ENFANTS TERRIBLES rarely age well, but Leos Carax somehow manages to renew his freshness date with every film. Carax may not work all that often—just five features in 30 years—but as the NW Film Center's terrific retrospective shows, each project that emerges arrives with a ferocious amount of energy.
Carax was only 24 when he made 1984's Boy Meets Girl, a mordant tale of mismatched lovers led by the director's alter ego, Denis Lavant, sporting a hairstyle and jacket that make him resemble a hastily carved ventriloquist dummy. Entrancing strangeness is on display throughout, but the multi-angled finale is fiercely on point.
The sci-fi fable Mauvais Sang followed in 1986, featuring a luminous performance by Carax's then-partner Juliette Binoche. The moment where a smitten Lavant skitters down the street to the sounds of David Bowie is one of those rare scenes with the power to permanently alter a movie lover's brain chemistry. (Just ask Noah Baumbach, who lifted it wholesale for Frances Ha.)

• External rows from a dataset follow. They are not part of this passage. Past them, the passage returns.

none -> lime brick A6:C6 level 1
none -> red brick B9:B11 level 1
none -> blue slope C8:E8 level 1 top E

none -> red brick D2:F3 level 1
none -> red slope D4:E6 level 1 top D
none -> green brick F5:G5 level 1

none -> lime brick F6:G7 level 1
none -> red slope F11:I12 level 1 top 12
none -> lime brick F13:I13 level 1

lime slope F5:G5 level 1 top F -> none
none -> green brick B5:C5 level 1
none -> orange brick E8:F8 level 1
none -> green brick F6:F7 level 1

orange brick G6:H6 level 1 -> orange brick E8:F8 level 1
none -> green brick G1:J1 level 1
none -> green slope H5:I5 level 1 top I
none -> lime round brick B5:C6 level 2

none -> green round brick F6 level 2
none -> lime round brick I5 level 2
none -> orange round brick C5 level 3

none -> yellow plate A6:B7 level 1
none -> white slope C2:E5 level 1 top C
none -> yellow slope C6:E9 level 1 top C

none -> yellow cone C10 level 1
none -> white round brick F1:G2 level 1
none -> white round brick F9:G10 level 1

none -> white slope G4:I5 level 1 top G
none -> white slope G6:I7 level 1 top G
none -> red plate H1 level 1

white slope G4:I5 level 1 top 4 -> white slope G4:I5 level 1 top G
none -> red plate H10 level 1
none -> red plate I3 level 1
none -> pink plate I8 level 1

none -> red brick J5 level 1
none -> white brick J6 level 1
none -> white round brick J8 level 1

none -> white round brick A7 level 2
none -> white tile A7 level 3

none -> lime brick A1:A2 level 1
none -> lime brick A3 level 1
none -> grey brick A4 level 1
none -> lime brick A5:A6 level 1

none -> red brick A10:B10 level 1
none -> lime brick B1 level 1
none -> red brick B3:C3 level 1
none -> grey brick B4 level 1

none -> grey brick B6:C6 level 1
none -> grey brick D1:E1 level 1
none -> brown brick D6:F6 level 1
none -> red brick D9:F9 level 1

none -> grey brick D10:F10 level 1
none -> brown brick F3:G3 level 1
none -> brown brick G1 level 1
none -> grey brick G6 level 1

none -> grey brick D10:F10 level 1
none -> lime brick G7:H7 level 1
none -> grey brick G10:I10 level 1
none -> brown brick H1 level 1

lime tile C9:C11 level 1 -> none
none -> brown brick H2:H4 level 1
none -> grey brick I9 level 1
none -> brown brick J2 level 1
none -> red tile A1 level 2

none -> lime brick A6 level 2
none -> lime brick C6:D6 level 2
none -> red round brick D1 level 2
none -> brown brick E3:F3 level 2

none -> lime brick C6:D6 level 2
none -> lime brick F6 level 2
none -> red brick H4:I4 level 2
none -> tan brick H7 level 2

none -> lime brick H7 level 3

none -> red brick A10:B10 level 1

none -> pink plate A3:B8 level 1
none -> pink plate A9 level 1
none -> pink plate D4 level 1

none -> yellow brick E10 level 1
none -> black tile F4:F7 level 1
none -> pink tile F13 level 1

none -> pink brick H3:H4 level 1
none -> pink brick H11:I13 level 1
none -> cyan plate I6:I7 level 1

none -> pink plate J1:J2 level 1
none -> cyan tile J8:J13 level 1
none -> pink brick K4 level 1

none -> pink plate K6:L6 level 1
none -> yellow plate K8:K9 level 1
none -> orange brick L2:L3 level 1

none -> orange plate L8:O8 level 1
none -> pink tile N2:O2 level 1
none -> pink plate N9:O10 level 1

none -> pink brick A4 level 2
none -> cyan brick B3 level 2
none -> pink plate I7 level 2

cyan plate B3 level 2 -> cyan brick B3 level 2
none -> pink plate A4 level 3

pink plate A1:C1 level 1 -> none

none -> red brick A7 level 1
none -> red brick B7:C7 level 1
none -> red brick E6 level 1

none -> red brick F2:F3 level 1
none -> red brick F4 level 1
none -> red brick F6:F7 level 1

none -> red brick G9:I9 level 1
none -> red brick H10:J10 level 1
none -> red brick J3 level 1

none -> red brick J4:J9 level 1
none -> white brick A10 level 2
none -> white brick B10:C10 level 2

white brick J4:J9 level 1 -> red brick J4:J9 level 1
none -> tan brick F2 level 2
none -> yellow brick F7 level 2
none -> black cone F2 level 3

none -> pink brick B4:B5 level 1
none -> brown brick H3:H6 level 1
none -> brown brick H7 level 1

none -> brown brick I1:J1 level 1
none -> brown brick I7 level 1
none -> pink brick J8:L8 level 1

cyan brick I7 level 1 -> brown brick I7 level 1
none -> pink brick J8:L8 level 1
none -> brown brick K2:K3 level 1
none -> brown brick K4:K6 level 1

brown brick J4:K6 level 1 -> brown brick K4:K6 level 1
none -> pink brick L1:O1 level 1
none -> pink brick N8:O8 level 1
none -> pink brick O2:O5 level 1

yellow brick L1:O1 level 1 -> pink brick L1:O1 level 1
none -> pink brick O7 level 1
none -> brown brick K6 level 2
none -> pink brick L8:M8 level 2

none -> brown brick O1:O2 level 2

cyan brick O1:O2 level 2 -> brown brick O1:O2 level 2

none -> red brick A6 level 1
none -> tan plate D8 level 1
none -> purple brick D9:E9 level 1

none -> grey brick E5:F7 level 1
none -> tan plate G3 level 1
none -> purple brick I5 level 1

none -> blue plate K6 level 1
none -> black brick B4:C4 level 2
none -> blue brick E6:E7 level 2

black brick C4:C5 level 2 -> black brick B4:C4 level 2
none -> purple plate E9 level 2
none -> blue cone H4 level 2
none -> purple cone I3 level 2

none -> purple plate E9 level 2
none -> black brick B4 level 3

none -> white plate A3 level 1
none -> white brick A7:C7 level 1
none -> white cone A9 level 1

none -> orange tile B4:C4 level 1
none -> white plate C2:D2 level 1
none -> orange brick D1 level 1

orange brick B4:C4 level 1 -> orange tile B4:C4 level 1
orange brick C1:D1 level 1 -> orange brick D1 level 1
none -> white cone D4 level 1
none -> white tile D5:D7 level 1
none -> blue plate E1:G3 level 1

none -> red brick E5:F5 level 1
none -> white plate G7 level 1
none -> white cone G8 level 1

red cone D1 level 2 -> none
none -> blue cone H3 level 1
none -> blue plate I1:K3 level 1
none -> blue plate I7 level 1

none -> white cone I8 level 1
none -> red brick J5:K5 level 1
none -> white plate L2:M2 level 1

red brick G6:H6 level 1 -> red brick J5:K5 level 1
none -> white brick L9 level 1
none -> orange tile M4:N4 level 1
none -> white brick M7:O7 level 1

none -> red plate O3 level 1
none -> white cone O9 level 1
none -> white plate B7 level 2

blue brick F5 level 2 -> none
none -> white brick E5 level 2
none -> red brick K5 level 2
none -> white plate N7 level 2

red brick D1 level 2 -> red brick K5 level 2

The two leads returned for 1991's The Lovers on the Bridge, a downtrodden romance elevated to hallucinatory levels (those fireworks!) and made notorious when a combination of lavish sets and freak injuries (only Lavant could rip a tendon while tying his shoe) caused its budget to swell to James Cameronian extremes. Folly or not, there's not a frame that feels like it could be snipped.
Pola X cranks up the volume, adapting a Melville novel into a modern love story that alternates between tender and grotesquely explicit, in addictively unpredictable waves.
Which all leads to 2012's Holy Motors, an exquisitely odd collection of vignettes about the mutability of life, the awesomeness of movies, and everything in between. (Rare is the film that can poke fun at Pixar and pay homage to Eyes Without a Face in the same breath.) For almost any other filmmaker, such a work would feel like a worthy capper to a career. With Carax, it's hard not to imagine that he's got a few more all-out wind sprints left in him.